DIE YOU HIPPIE A-HOLES
06.02.09Oh man. Some jackass eggheads took notes while watching every episode of “The Simpsons,” and they came to the conclusion that the show may cause children to start smoking. Break out your punchin’ fists, because it doesn’t get much stupider than this:
Krusty the Clown might have a pacemaker, and Selma and Patty raspy voices, but that doesn’t mean children will be repelled by the cigarettes hanging out of their mouths on The Simpsons. A study of the US cartoon… has raised concern that a high incidence of smoking among the characters might encourage young viewers to pick up the habit.
Researchers Dr Guy Eslick, an international fellow of the International Union Against Cancer, and Marielle Eslick, analysed 400 episodes of the first 18 seasons of the show. [...] Smoking was mostly portrayed in a neutral way, but in 35 per cent of cases it had negative connotations and 2 per cent of the time it was shown to be positive.
The research found that although Laramie cigarettes have been out of production in the US since the 1950s, the brand is widely used on cigarette packets in the series.
Stop and think about that for a second. Analyze that sentence. The research found that even though the fictional brand of cigarettes doesn’t exist in real life, the show uses a fictional brand of cigarettes. Research. It took research to discover that.
While the researchers acknowledged the move may have been intended as satirical, they said that even when smoking is portrayed in a negative way, it can still influence young people’s behaviour.
Yes. Even when smoking is portrayed in a negative way, it can still influence young people’s behavior IF THEY’RE F-CKING STUPID. God, I hate everything about this study. I’ve never wanted to punch words before.


“Dr Guy Eslick, an international fellow of the International Union Against Cancer…”
That’s like Dr Guy Bumrush, an international fellow of the International Union of NAMBLA, finding that 12 year old boys are sexy.
Thanks to cartoons I only wear a vest, with no pants or underwear, and speak in a stutter, but that hasn’t caused me to pick up smoking. It just resulted in multiple arrests and sexual violations.
Ever since I started watching Batman & Robin, I’ve been gay.
Kids usually only smoke after sex.
Sounds like you need to have their oil changed.
I know this is true because the one time I watched the show, and Abe Simpson was on; ever since, I’ve been becoming an old man. I am not a crackpot.
Note to anyone who doesn’t get the Simpsons: FUCK OFF.
For years after I saw Dead Poets Society I tried to woo ladies with flowery language. Curse you Hollywood!
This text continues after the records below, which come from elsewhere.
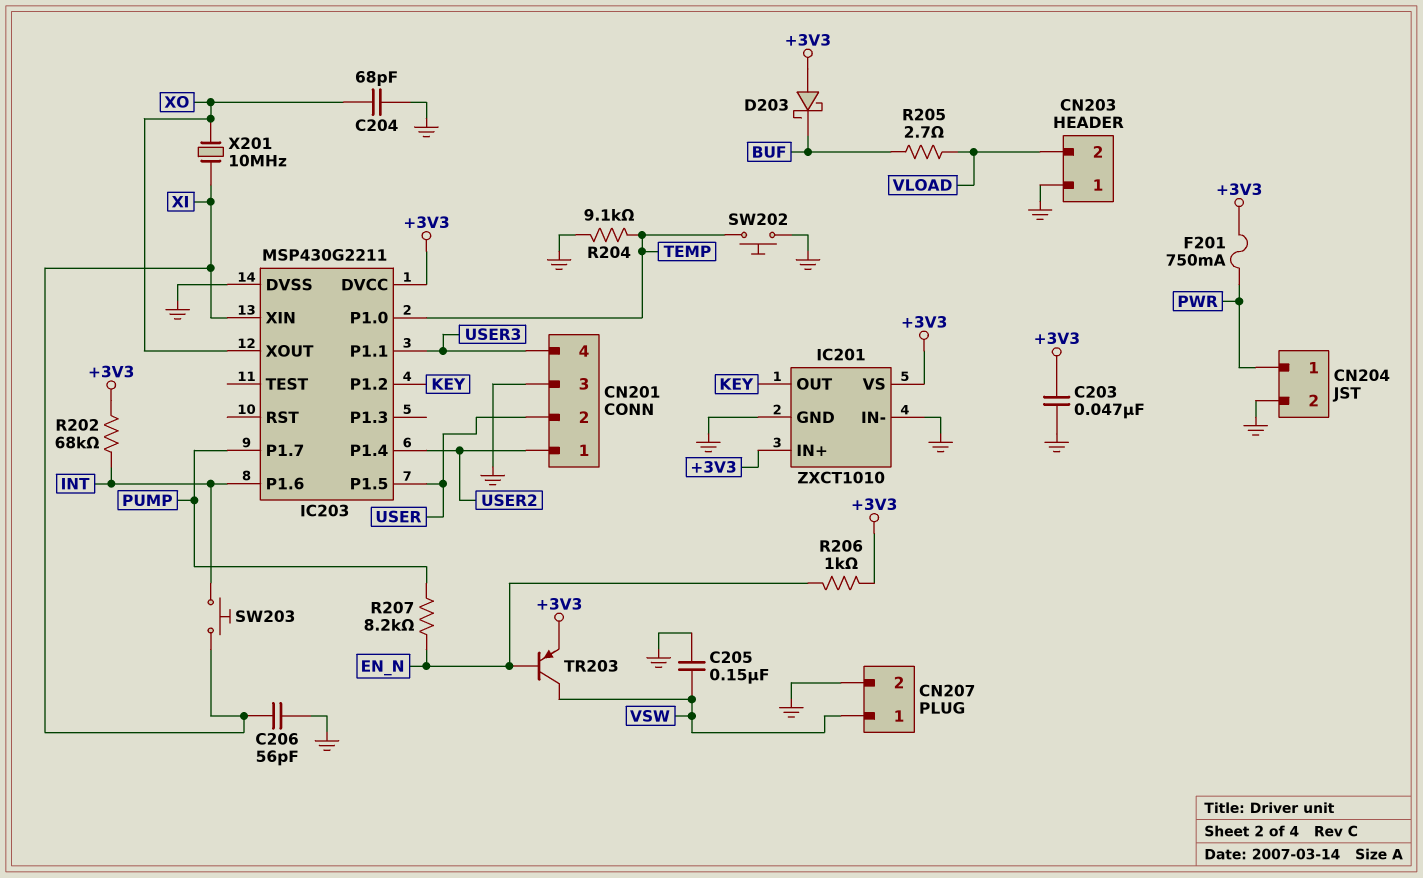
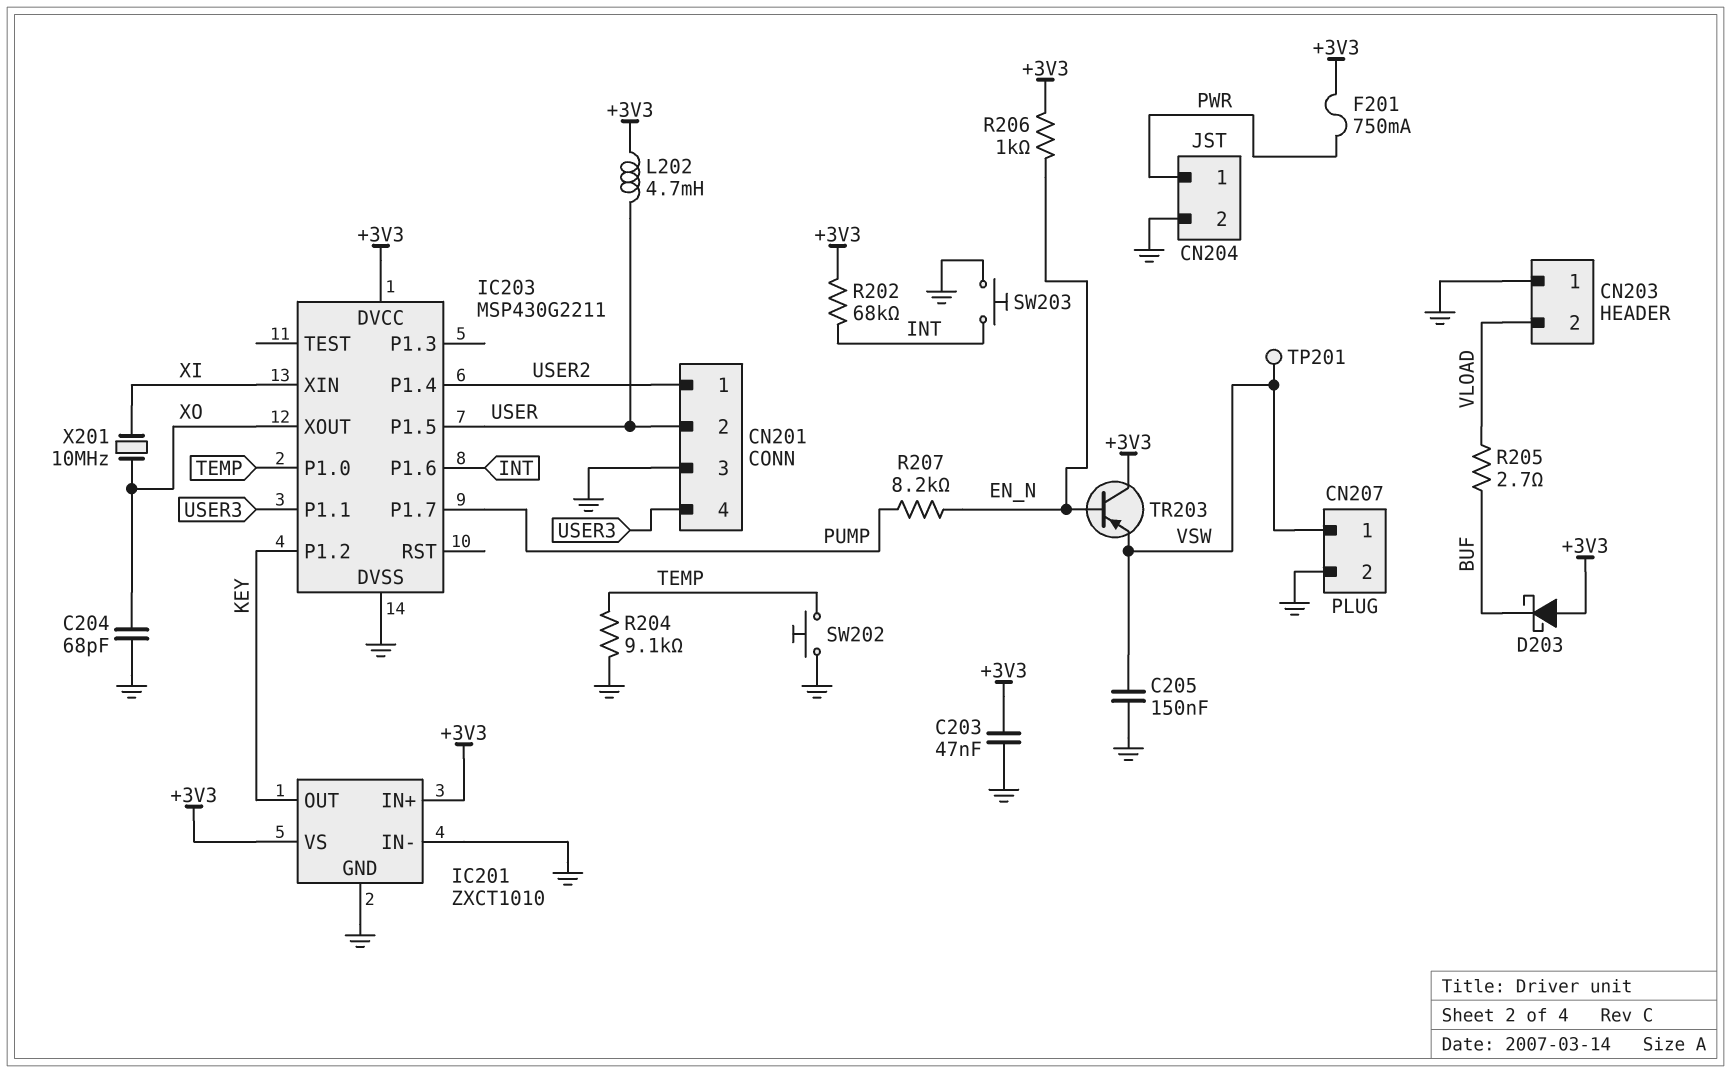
C206: 56pF (GND, XI) -> none
L202: none -> 4.7mH (+3V3, USER)
SW203: button (INT, XI) -> button (GND, INT)
TP201: none -> test point (VSW)
TR203: PNP (B EN_N, C VSW, E +3V3) -> PNP (B EN_N, C +3V3, E VSW)

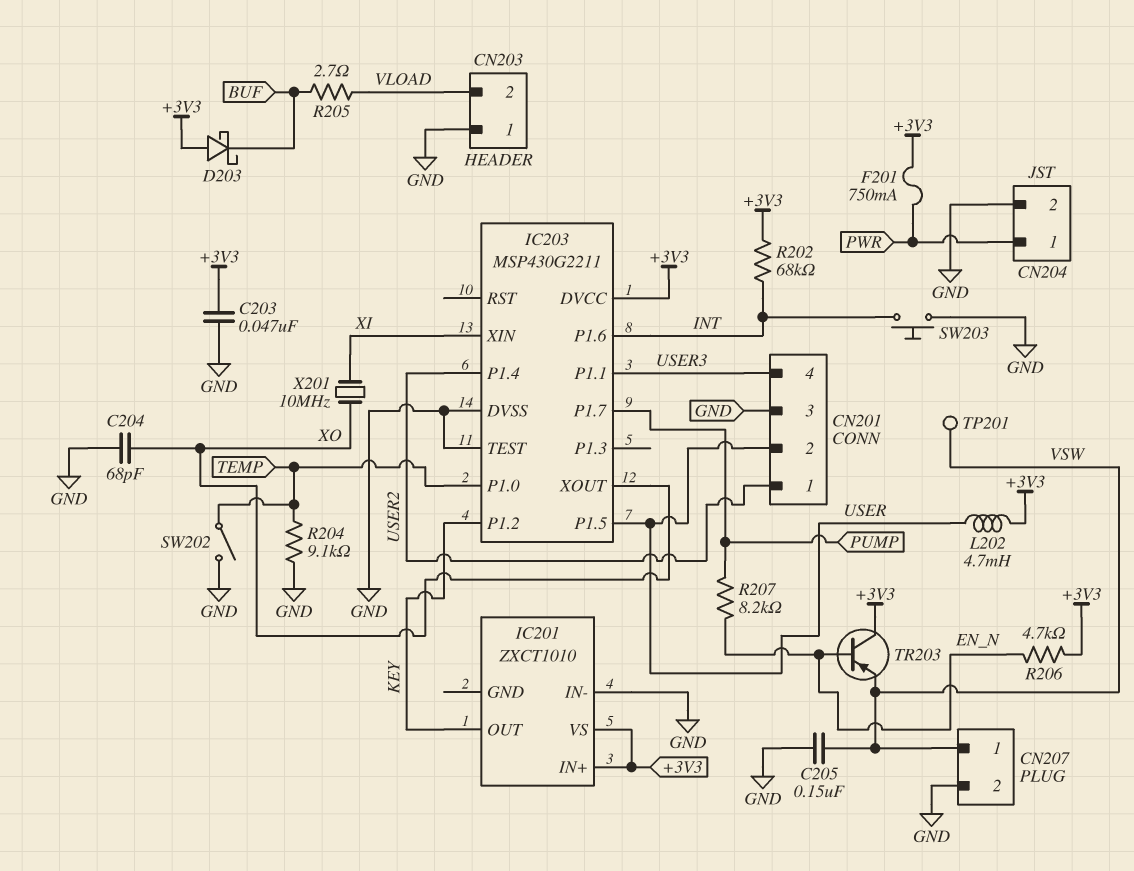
IC201 pin GND: GND -> none
IC203 pin TEST: none -> GND
R206: 1k (+3V3, EN_N) -> 4.7k (+3V3, EN_N)
SW202: button (GND, TEMP) -> switch (GND, TEMP)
Kids usually only smoke after sex.
I remember when I started wearing roller skates and attaching large rockets to my back to hunt birds in the southwestern U.S. I mean, I guess I should have known better since I had only ever seen it done in a negative light, but I couldn’t help myself. The television has me mesmerized.
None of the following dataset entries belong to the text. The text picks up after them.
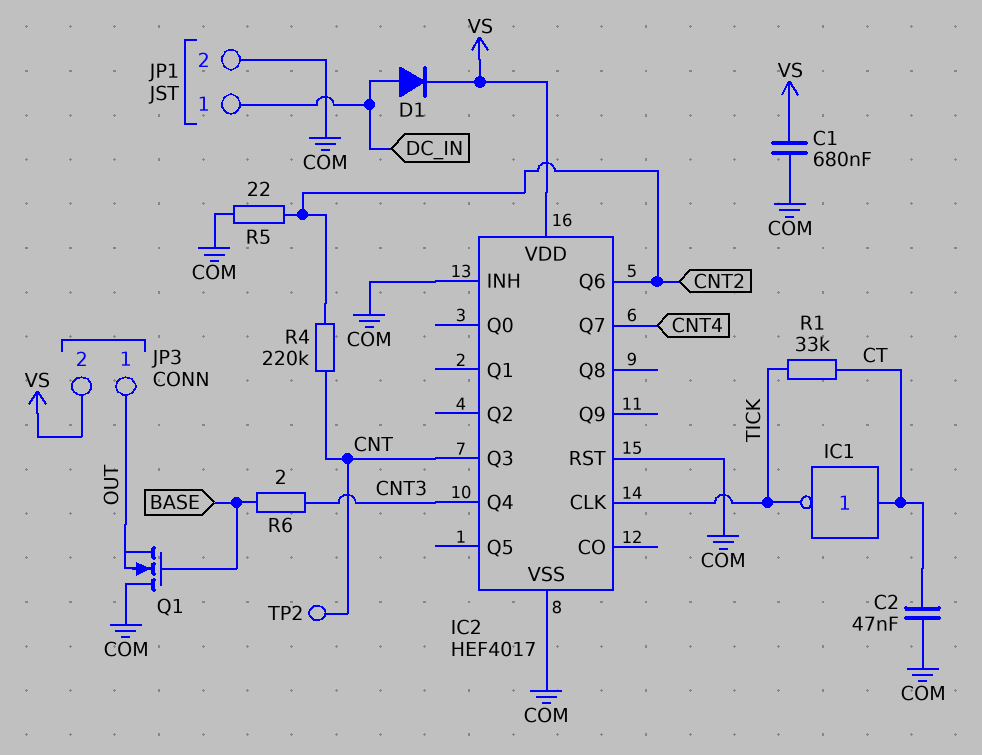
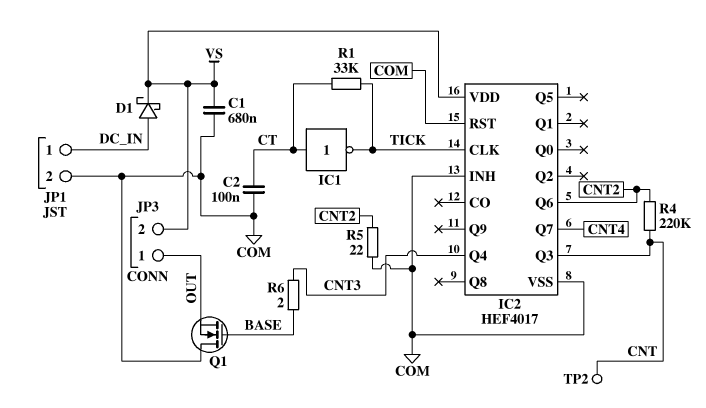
C2: 47nF (COM, CT) -> 100nF (COM, CT)
D1: diode (A DC_IN, K VS) -> schottky (A DC_IN, K VS)

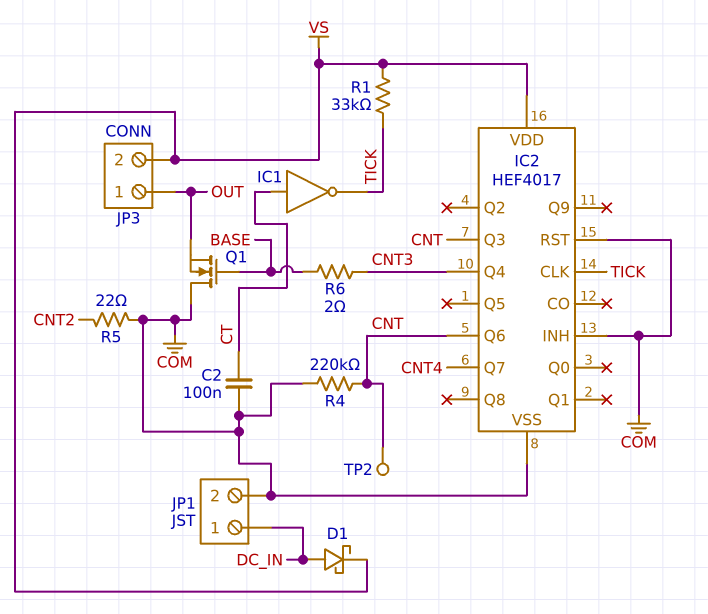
C1: 680nF (COM, VS) -> none
IC2 pin Q6: CNT2 -> CNT
R1: 33k (CT, TICK) -> 33k (TICK, VS)
R4: 220k (CNT, CNT2) -> 220k (CNT, COM)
I can never remember why i started smoking. it might have been watching my parents smoke all those years, or my grandparents, or other relatives, or my friends…..
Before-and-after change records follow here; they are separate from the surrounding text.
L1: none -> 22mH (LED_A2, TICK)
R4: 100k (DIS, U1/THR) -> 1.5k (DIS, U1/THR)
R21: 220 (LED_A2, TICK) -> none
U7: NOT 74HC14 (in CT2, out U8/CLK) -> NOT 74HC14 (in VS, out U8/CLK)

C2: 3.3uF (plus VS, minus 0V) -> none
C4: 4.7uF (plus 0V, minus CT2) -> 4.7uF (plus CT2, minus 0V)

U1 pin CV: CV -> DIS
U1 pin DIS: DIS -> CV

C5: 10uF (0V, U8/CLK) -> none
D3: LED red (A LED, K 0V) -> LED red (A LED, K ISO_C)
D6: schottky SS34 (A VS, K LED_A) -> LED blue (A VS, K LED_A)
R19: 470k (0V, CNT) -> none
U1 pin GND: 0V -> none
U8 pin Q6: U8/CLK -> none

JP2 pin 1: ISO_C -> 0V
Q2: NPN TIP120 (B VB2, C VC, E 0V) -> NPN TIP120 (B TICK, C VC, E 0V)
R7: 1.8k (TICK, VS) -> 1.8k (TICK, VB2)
Nah, it had to be because of The Simpsons.
If, “smoking is portrayed in a negative way…can still influence young people’s behavior” Then why are anti-smoking advertisements allowed to be shown to children? These portray smoking in a negative way. Are they saying that anti-smoking ads are also corrupting kids?
Also does anyone understand what, if anything, the point was of their “finding” that Laramie cigs are used as the brand on the series? Isn’t it better than advertising an actual currently produced brand on the series?
In other news:
Fred Flintstone smoking:
http://www.youtube.com/watch?v=8Tg1kEBUO9A
Laramie Cigarettes are known to soothe your T-zone.
Step back and think about this for a second. These guys pulled off the ultimate con – they got PAID to sit around and watch reruns of the Simpsons.
I’m sorry, but there’s no way I can be mad at these guys. The only thing I am is jealous. I bet they’re already chasing funding for a followup study where they categorize the portrayal of alcoholic beverages in the show.
I am in flavor country.
(Those are BOTH yours?)
It’s a big country.
/inhales cigar
My God! It’s like five cigarettes at once!
Just looked that organizations financials, they received over $6M in grants / donations last year…. if even $1 of that went to these dip-shit “scientists” the donors / granting agencies should have a right to pull all their funding and give it an organization that spends money, um, i don’t know, maybe finding a CURE for cancer…..
/steps off soap box
So Australian hippies are actually more annoying than our hippies?
Paul Hogan must be rolling over in his grave.